AK Parti bu süreçte başlıca iki şansızlık yaşadı. Bir, ABD ekonomisinde çıkan kriz Avrupa'ya sıçradıktan sonra Avrupa ekonomisi bir türlü düzelemedi. Bundan sonra düzelmesi de pek mümkün görünmüyor. İşte bu AK Parti'nin ekonomide hızını yavaşlattı. İki, Tunus'ta yasemin satan Muhammet Buazizi'nin kendisini yakmasıyla başlayan Arap Baharı, AK Parti'nin sanki Buazizi'ye kibriti verip başlattığı bir suçlamaya dönüştürüldü.
Türkiye'deki muhalefet adeta Arap Baharı'nı AK Parti'nin başlattığını ileri sürdü ve bölgede yaşanan istikrarsızlıklardan ve çatışmalardan AK Parti'yi sorumlu tuttu.
Diktatörlerin yönetimi altındaki Arap halkları AK Parti'nin Türkiye'deki başarısını görüp harekete geçmiş ve bu sayede diktatörlerden kurtulmuş olabilirler ama bunu suçlamaya dönüştürmek anlaşılır gibi değil. Bu süreçte Tunus'ta, Libya'da, Mısır'da diktatörler gitti. Şimdi sıra Suriye'ye geldi ama maalesef Türkiye'deki muhalefet Suriye üzerinden AK Parti'yi vurmaya çalışıyor.

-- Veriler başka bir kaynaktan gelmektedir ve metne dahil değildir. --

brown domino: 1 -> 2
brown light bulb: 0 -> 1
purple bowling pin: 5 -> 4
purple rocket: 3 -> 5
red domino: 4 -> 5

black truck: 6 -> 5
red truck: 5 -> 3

Oysa işin aslı şu. Bölgede patlayan büyük kavga Kuzey Irak petrol, gaz rezervleri ve GAP projesi nedeniyle yaşanıyor.
İran, Kuzey Irak Kürt Bölgesel Yönetimi coğrafyasındaki petrol ve gazın kendi ürettiği petrol ve gaz fiyatlarını düşüreceğini ve hatta kendi kuyularının kapanmasına neden olacağını bildiğinden, K.Irak ve Türkiye arasındaki ekonomik ilişkileri baltalamaya çalışıyor ve terörü çoğaltıyor. Çünkü K.Iraklı Kürtler ve Türkiyeliler bu petrol ve gazı çıkardığında 2018'de bölgeden her yıl 108 milyar dolarlık petrol ihracatı yapılacak. Ve bu para hem Kürtler hem Türkler ve bölge halkının refahını hızla artıracak.

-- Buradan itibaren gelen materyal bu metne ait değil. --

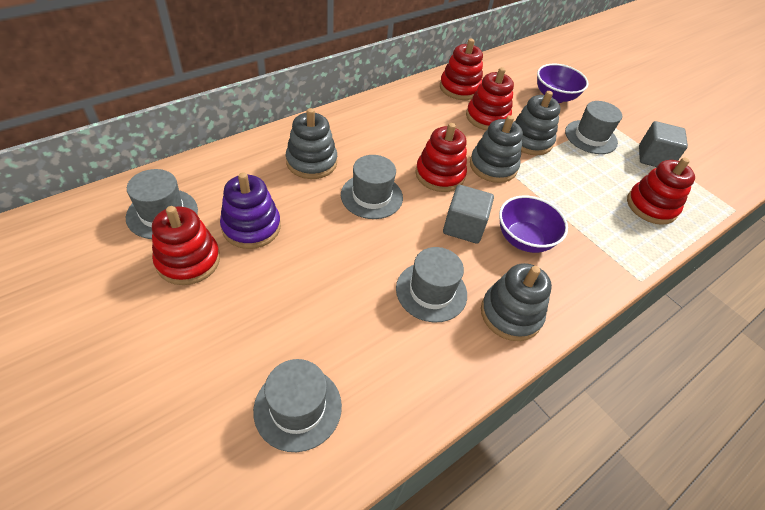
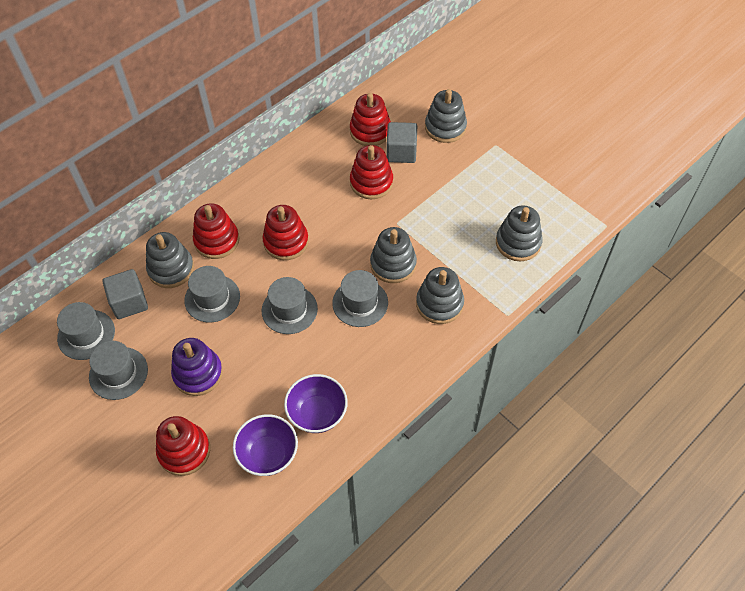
grey stacking toy: 4 -> 5

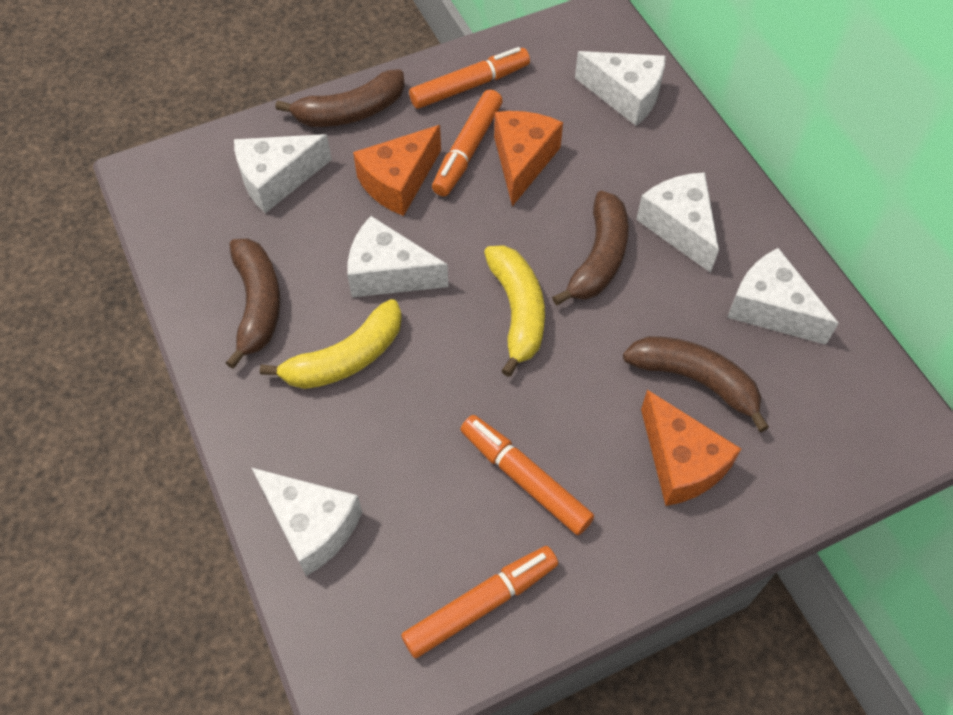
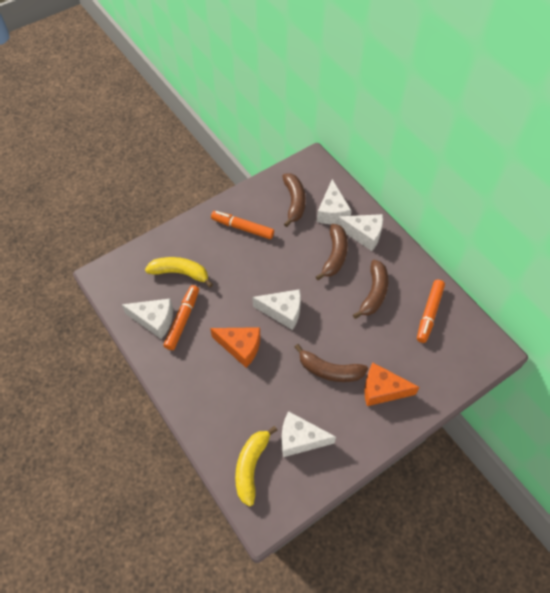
orange cheese: 3 -> 2
orange marker: 4 -> 3
white cheese: 6 -> 5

Muhalefet kaosa destek verip hükümeti devirmek yerine, bu geleceği görerek davranması gerekiyor. Muhalefet, bir gün iktidar olduğunda vaatlerini gerçekleştirebilmek için bu ekonomik kaynağı kendisinin de kullanacağını unutmamalı. Muhalefetin siyasi tasarımlarını K.Irak ve GAP gibi ekonomik projelere göre yapması şart. Aksi takdirde iktidar olduklarında kendileri çıkmaza girerler.

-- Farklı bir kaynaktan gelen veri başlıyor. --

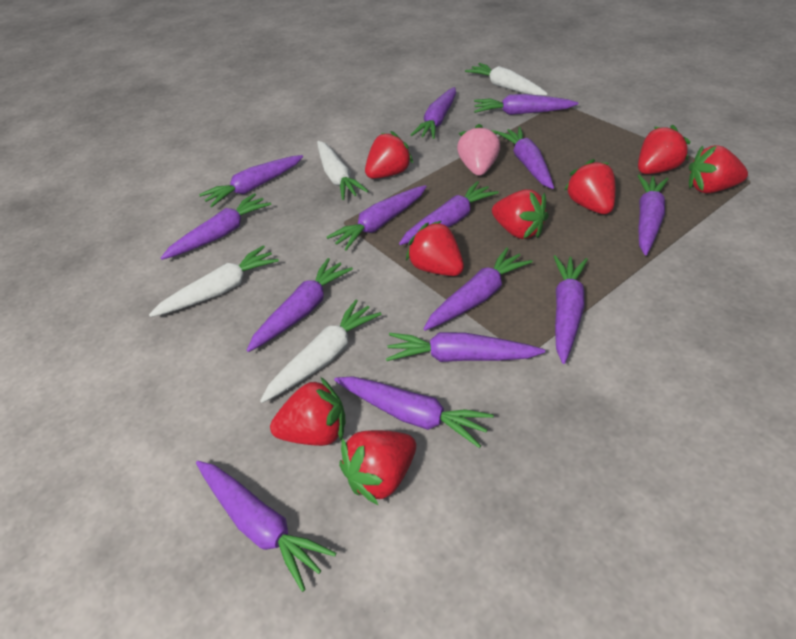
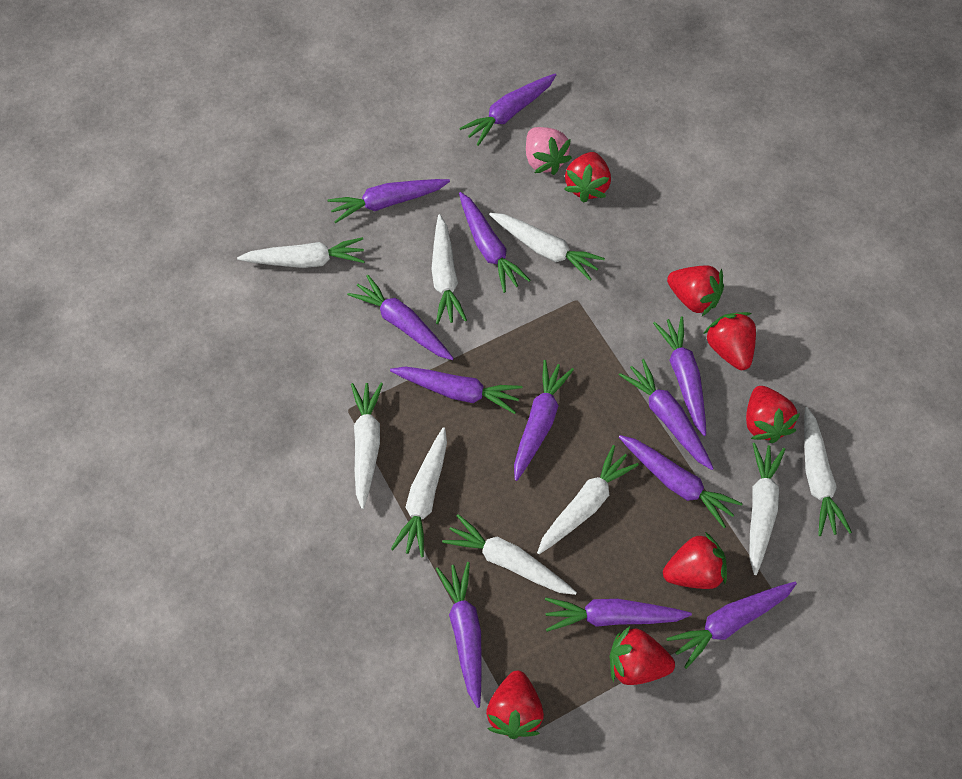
purple carrot: 14 -> 12
red strawberry: 8 -> 7
white carrot: 4 -> 9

Şimdi Tayyip Erdoğan'a içerden ve dışarıdan yapılan bu anlamsız, sert ve uzlaşmaz muhalefetin benzeri Turgut Özal'a da yapılmıştı. O günkü muhalefetin de tek istediği Özal'ın gitmesiydi. Özal gitti ama yerine gelen Demirel ve İnönü Hükümeti ve sonrasında kurulan hükümetlerin hiçbiri başarılı olamadı. Çünkü iktidarı sürdürecek ekonomik kaynak boyutunu hiç dikkate almamışlardı. Bu hesapsızlıkları ve öngörüsüzlükleriyle sadece Türkiye'yi ve toplumu geriletmediler, kendileri de yok oldular.